O Modelo de Ouvidoria Externa, atualmente já presente em 17 das 27 unidades da federação (além da União), e em diversos locais em fase de implantação. Segundo dados da Pesquisa Nacional da Defensoria Pública, em 2021, em plena pandemia e ainda com 14 unidades funcionando, realizou mais de 64 mil atendimentos em todo Brasil.

As regras de formação do modelo externo possuem alguns requisitos importantíssimos. São escolhidos em votação aberta a partir de listas de pretendentes formadas pela sociedade civil organizada.

A propria sociedade civil indica candidaturas e as entidades com representatividade comprovada possuem direito de voto. As 3 candidaturas mais votadas pela propria sociedade civil são indicadas ao Conselho Superior da Defensoria Pública, que em processo aberto e público, realiza uma sabatina e homologa a lista de votação e sua ordem, cabendo a Defensoria Geral a escolha final e a nomeação.
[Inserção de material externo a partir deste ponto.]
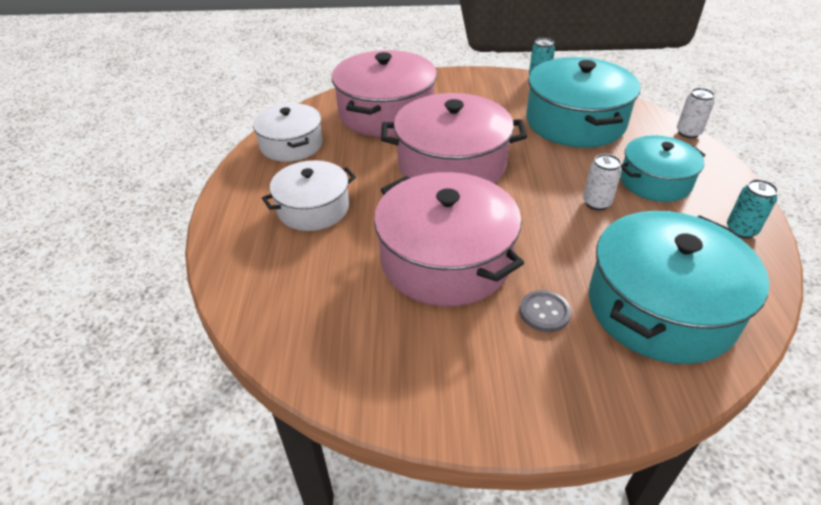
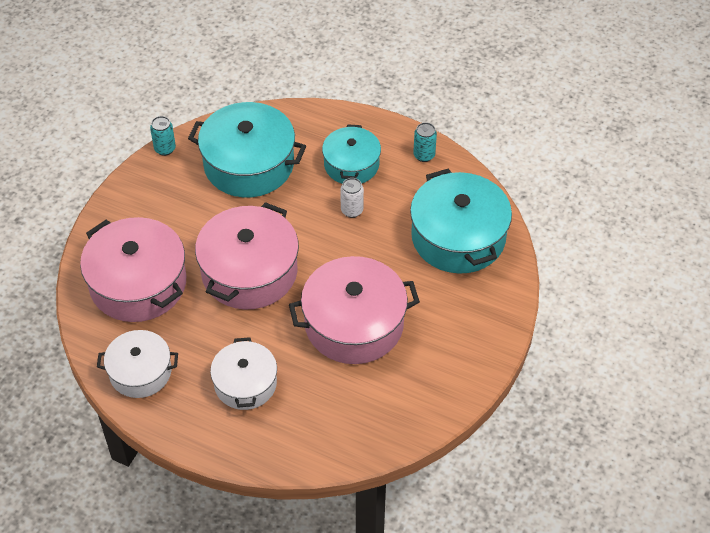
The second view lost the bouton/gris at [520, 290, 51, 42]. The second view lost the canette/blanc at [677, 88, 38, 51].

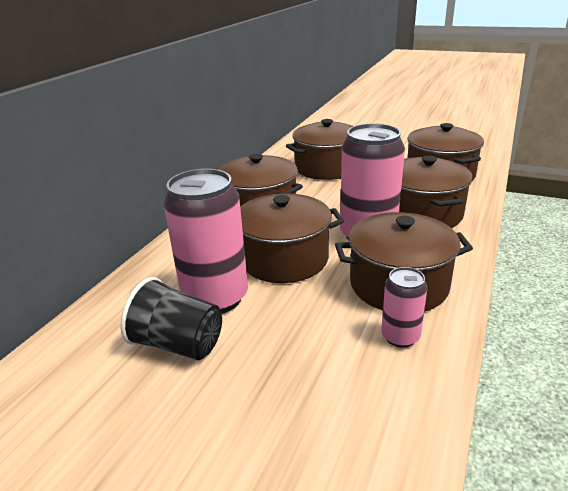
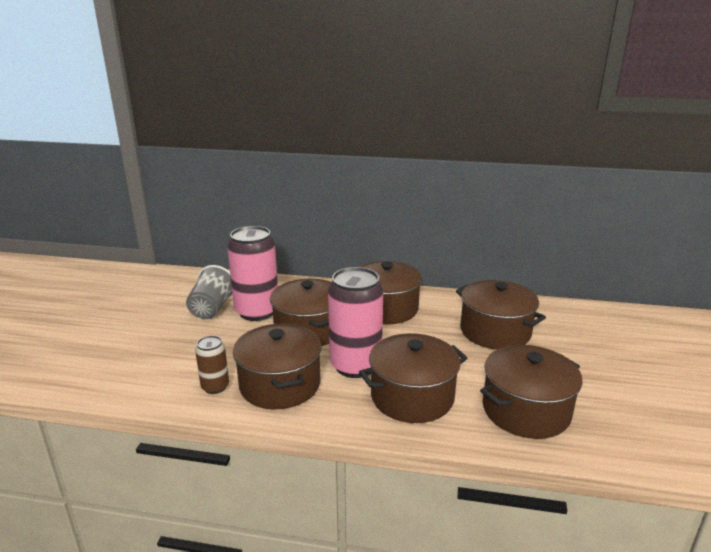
What was the gobelet/noir at [121, 277, 101, 83] turned into the gobelet/gris at [186, 265, 47, 54]. What was the canette/rose at [381, 267, 46, 81] turned into the canette/marron at [195, 336, 34, 58].

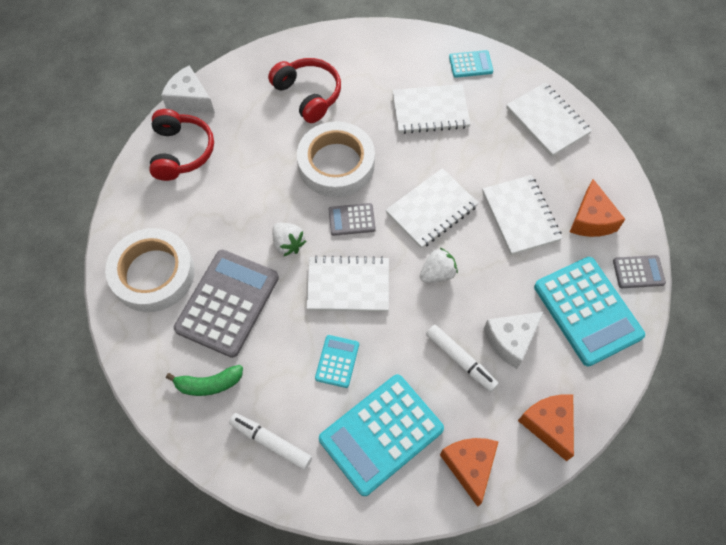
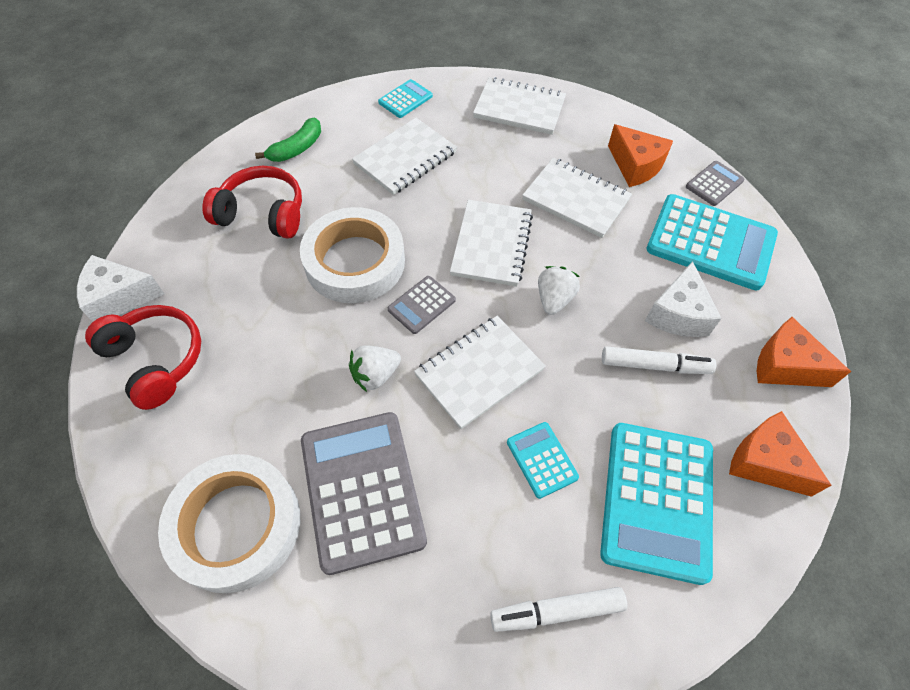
The banane/vert ended up elsewhere, having gone from [166, 365, 77, 31] to [255, 117, 66, 45]. The fraise/blanc at [273, 223, 33, 33] ended up facing another way, 135 degrees clockwise from before.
Com a garantia de que a ouvidoria será ocupada por pessoa com ampla experiência e articulações com a sociedade civil, pois oriunda da mesma, a interlocução da Defensoria Pública com seu público-alvo ganha uma força e representatividade notáveis, fortalecendo os debates internos no próprio Conselho Superior (a qual terá assento com direito a voz) e o planejamento das políticas públicas da própria instituição.

Em termos práticos, a Ouvidoria é um elo fundamental da Defensoria Pública com a Sociedade Civil: Se há um roda de conversas com grupos quilombolas e indígenas para expor seus dramas e necessidades, lá está a Ouvidoria Externa. Se há um audiência pública sobre o aumento dos casos de violência doméstica de gênero e feminicídios, estará presente a Ouvidoria Externa. Se há uma reclamação que uma pessoa com deficiência não recebeu um atendimento adequado, adaptado e humanizado na própria DP, lá estará a Ouvidoria Externa colhendo, acolhendo e adotando medidas para dirimir o problema, com sugestões e apresentação de demandas à própria administração do órgão.

Ao fim, as Ouvidorias Externa representam o que há de mais inclusivo e democrático no respeito aos direitos dos vulneráveis, na busca de um atendimento verdadeiramente humanizado, horizontalizado, permitindo que os grupos historicamente marginalizados sejam de fato bem representados pela Defensoria Pública em seus anseios e direitos tradicionalmente violados.

Bruno Braga Cavalcante
Defensor Público do Estado do Pará, Pós Graduado Lato Sensu em Direito Público e Privado, Especialista em Gestão Pública, Coautor de obras jurídicas e articulista.